In this case, use of marijuana by the suspects was clearly established. Although it was not clear they were in possession of a weapon at the time of entry, Cole observed Miranda lying on a bed with his hands under him. Cole asked him to show his hands, and Miranda did not move. Entry therefore became a matter of officer safety. Since law enforcement officers must be permitted to secure environments for their own protection, Minnesota v. Olson, 495 U.S. 91, 100 (1990), this situation justified entry for that limited purpose.
The Court finds that entry into the room by Detective Cole and Cpl. Fisher was justified by the consent and exigent circumstances exceptions to the warrant requirement.

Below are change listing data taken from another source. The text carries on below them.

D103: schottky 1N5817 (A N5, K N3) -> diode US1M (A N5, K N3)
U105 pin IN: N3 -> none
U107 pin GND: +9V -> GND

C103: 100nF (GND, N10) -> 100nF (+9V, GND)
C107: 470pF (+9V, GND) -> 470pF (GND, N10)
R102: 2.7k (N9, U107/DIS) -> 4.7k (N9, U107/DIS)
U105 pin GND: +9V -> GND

Quilter's argument that his consent was the product of an illegal entry into the room is therefore without merit.
Quilter's last argument is that the consent was coerced and involuntary. In particular, he argues entry by the officers into the room increased the coercive nature of his encounter with Detective Kinney and that, based upon the totality of circumstances, his consent was involuntary.
The totality of circumstances surrounding Quilter's giving of consent to search the room warrant a finding of voluntariness. Quilter was not in custody when consent was given. He was advised he did not have to consent, and he acknowledged no threats or promises were made by the officers. There is no evidence regarding whether he saw the officers enter the room, or the impact that such knowledge had upon his decision to give consent. Assuming he did see the officers enter the room, it would be speculative for the court to assess how coercive that fact would be. The court finds by a preponderance of evidence that, based upon the totality of circumstances, Quilter gave consent to permit the officers to search the room freely and voluntarily.
For the reasons stated above, the Court hereby denies Quilter's Motion to Suppress.
Dated at Burlington, Vermont this 23rd day of April, 2012.